Monday, September 11, 2006

"Get Your Facts First, And Then You Can Distort Them As Much As You Please." - Mark Twain

A Continuation

36.) I weeped every time I watched Snoopy Come Home as a child.

37.) In kindergarten, I once stealthily kissed three boys on the back of their heads in the span of a single afternoon.

38.) My first elementary school had no playground. We had to entertain ourselves on an empty cube of concrete during recess.

39.) My first boyfriend (6th grade) was a quiet boy named Shawn that I barely knew. Shortly after our coupling had gone public, I discovered that his friends referred to me as "Roadblock."

40.) I'm not sure I'd be capable of teaching kids at the middle school level for any amount of money. They're too nasty to each other. It breaks my heart.

41.) From 8th - 10th grade, I had fairly thick bangs that refused to fall perfectly, even though I spent approximately 30 minutes every morning curling and recurling them.

42.) I love to drink pickle juice.

43.) I secretly wish that someone would nominate me for What Not to Wear. (I'm wearing a 7 year old, ratty, holey hoodie as I type. I clearly need a style intervention!)

44.) I find serial killers to be more than slightly fascinating.

45.) My first job was cleaning rooms at the motel my friend's parents owned. If you've ever witnessed the way I live, you'll understand why this is funny.

46.) I wish I had taken the SATs more than once.
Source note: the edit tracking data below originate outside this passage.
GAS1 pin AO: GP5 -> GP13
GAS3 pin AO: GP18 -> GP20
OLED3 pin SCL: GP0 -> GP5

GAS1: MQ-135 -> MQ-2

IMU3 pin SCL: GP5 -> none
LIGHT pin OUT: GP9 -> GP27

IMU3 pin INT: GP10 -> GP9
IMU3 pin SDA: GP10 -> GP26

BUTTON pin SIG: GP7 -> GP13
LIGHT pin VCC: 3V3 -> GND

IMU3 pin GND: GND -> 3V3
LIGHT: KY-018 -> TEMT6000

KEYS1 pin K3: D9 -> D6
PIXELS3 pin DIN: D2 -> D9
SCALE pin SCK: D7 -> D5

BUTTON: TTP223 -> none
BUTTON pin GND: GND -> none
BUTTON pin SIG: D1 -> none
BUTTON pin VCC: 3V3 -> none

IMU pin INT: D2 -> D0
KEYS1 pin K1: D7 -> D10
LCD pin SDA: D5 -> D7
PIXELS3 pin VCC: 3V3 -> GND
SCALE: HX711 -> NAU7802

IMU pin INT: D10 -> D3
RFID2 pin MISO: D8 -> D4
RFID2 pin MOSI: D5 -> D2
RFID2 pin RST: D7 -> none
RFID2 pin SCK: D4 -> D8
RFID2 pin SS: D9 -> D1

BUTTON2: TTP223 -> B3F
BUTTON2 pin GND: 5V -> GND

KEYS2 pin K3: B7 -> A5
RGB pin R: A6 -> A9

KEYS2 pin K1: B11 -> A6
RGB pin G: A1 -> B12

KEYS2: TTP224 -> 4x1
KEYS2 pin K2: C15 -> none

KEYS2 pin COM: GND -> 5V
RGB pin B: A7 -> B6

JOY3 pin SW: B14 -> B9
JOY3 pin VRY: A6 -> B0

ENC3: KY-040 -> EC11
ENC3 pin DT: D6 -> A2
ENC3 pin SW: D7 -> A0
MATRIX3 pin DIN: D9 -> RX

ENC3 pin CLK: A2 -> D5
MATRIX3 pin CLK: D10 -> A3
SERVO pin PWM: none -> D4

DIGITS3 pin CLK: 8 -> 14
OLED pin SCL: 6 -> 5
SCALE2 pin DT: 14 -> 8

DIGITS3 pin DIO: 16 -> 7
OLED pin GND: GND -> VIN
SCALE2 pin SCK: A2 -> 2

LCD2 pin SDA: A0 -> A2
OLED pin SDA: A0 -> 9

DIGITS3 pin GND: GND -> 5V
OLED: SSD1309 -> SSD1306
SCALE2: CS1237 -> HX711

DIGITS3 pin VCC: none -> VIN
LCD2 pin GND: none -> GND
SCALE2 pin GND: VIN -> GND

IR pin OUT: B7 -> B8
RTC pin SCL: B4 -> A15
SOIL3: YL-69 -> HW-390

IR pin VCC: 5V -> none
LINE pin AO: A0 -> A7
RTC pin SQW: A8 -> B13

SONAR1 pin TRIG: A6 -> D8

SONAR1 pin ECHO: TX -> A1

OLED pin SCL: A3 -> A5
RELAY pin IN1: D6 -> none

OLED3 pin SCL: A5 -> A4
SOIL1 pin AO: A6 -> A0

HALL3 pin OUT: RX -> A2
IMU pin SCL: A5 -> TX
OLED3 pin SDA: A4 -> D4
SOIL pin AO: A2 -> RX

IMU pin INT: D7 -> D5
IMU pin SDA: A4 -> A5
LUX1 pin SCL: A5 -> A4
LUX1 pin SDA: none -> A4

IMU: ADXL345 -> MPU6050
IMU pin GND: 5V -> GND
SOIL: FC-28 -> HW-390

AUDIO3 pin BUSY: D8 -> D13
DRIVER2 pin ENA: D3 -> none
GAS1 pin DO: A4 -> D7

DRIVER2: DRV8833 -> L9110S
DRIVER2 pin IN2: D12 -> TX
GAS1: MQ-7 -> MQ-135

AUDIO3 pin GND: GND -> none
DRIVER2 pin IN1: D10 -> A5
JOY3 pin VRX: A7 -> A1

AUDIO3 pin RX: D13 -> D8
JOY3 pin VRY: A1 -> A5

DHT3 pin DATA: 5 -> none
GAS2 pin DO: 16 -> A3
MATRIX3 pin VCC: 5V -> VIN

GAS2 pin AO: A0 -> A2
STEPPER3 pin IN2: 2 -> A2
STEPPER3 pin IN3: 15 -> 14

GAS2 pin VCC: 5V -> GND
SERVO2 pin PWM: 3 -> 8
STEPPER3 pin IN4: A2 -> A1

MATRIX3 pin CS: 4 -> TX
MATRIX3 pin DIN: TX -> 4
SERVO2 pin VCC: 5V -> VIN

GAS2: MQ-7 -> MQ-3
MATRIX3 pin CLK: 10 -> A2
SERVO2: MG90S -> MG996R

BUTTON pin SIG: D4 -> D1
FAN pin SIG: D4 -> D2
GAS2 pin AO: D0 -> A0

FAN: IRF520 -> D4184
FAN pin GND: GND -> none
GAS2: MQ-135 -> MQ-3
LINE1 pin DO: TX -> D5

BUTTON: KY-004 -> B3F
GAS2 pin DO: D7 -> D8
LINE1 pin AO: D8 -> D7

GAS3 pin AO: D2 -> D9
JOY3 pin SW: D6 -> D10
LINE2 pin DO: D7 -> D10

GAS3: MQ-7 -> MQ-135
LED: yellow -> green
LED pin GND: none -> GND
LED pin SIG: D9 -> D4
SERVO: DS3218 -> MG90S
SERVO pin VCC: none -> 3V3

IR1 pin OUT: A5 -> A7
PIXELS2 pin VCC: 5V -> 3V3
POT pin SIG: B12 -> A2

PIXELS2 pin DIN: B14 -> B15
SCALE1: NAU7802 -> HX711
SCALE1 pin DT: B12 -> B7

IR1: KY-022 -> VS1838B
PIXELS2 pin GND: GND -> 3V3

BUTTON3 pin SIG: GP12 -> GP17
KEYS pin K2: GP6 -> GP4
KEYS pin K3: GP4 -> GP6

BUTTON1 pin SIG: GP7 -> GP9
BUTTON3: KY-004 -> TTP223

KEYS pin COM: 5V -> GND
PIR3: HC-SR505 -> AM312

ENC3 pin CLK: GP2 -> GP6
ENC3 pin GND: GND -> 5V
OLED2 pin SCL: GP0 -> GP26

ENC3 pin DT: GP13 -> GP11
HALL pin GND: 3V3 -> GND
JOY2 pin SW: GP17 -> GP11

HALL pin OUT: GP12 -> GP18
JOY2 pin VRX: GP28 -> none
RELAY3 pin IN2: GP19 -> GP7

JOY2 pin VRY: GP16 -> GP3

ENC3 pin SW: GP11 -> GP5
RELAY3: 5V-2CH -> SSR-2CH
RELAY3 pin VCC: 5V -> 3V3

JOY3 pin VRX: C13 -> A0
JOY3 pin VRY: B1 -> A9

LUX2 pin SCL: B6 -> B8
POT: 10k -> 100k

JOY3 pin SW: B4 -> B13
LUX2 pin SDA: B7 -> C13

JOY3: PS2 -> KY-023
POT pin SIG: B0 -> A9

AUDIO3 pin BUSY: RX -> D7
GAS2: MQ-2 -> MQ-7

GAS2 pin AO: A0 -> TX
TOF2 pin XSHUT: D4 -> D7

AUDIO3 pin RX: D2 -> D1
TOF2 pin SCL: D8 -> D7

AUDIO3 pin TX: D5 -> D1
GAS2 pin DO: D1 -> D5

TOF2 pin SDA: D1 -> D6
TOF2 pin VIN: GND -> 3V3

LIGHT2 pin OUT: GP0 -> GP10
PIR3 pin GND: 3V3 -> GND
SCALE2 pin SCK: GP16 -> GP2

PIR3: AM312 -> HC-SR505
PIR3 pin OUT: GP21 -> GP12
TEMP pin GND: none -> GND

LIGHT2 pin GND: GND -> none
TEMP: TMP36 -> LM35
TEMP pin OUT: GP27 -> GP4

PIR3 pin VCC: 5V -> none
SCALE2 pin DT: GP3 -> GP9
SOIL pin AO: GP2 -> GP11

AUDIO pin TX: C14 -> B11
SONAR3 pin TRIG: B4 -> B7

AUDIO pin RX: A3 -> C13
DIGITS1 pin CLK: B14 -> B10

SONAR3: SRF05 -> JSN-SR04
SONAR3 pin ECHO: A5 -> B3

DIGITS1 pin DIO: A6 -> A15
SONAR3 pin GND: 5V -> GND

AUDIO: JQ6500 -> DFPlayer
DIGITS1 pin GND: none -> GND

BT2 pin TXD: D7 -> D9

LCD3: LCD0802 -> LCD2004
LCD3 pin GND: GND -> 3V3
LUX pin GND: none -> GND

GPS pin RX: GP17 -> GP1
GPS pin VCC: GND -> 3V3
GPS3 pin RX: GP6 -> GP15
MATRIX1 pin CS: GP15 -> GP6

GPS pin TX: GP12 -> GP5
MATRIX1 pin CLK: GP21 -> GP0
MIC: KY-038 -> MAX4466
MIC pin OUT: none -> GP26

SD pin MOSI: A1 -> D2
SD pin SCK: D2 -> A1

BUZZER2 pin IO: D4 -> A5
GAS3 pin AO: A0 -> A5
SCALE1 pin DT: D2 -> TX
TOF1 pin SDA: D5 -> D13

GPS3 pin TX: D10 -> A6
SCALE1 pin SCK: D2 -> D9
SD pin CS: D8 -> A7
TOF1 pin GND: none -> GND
47.) During the latter years of high school, I had a broken spell checker and a mental block regarding the spelling of "disgust." I liked to use it frequently in my essays, and I consistently spelled it "disguist." It makes no sense whatsoever.

48.) I think Elizabeth Bishop's "Sestina" is one of the most hauntingly poignant poems ever written. (And sestinas are notoriously challenging to pull off.)

49.) I was chosen as an alternate for Pennsylvania Governor's School For Healthcare during my junior year of high school. I never followed through with the steps to accept my alternate status. I wonder if my life would have taken a different trajectory if I had attended.

50.) While I was in high school, I was very involved with this site. I still have the cards and letters I received from some of the parents and children. I think I am going to start sending some mail in the near future.

51.) I watched The Wizard of Oz on a daily basis during my early childhood. I always covered my eyes when the flying monkeys made an appearance.

52.) I was terrified of mummies from the age of 6 - 12. I was traumatized to such an extent that, at the moment I discovered their existence, I immediately stopped calling my mother "mommy" from that day forward, as it beared too close a resemblance. I wasn't scared of them in the "I'm a mean, horror movie mummy coming to get you with filthy, rotting bandages dripping from my extended arms" kind of way. I was actually horrified by the notion of being dead, tightly wrapped, and forever preserved. I was a weird kid.

53.) In late middle school and early high school, I had more than a few incidents filled with overwrought tears and dramatic crumbles to the floor in department stores, as I could never find anything to fit my awkward, pudgy figure.

54.) My parents almost named me Amie.

55.) At the age of 3, I ate the same meals every day (peanut butter and jelly for lunch, microwaved hot dog for dinner.) My doctor advised my mother to indulge me, assuring her that I'd soon grow out of the pattern of eating. Heh.

56.) I think I'd actually quite enjoy the fall, if it weren't for the fact that I am socked with the harsh reality that I will be unable to feel my fingers and toes for the next 6 months.

57.) The few dreams I remember are typically anxiety-ridden and disturbing.

58.) I only visited/applied to one college. I sometimes regret not doing a bit more research and taking my financial situation into more serious consideration.

59.) As I age, my temperament becomes increasingly more even-keeled. I appreciate this.

60.) I want a Welsh Corgi.

61.) I am opposed to buying pets when there are so many in shelters who need homes.

62.) I am embarrassingly unphotogenic.

63.) Whenever I come across them, I put on my old pointe shoes and play around the house in them.

64.) Co-ed volleyball tournaments were the bane of my high school gym class existence.

65.) Meryl Streep's daughter went to the summer camp I worked at. I never met her or her mother.

66.) I regret not trying out the flying trapeze while I worked at that camp. How many times is one presented with such an opportunity?

67.) I taught golf for 3 summers to kids ages 6 - 17 or so. The one time I actually went golfing with friends for fun, I was kicked off the fairway during the first hole because I was so awful and slow. I didn't mind. I manned the golf cart and drank beer and chased geese.

68.) A couple of friends probably saved my college career during the second term of my sophomore year, by requesting help for me that I couldn't ask for myself. I hated them for it at the time, but I am so grateful for their kindness in retrospect.

69.) I hate to say it, but I think I'd possibly consider a nose job if I had the means, even though I absolutely cannot stomach depictions of rhinoplasty on televison.

70.) I am desperate to see a stage production of Equus at some point in my lifetime.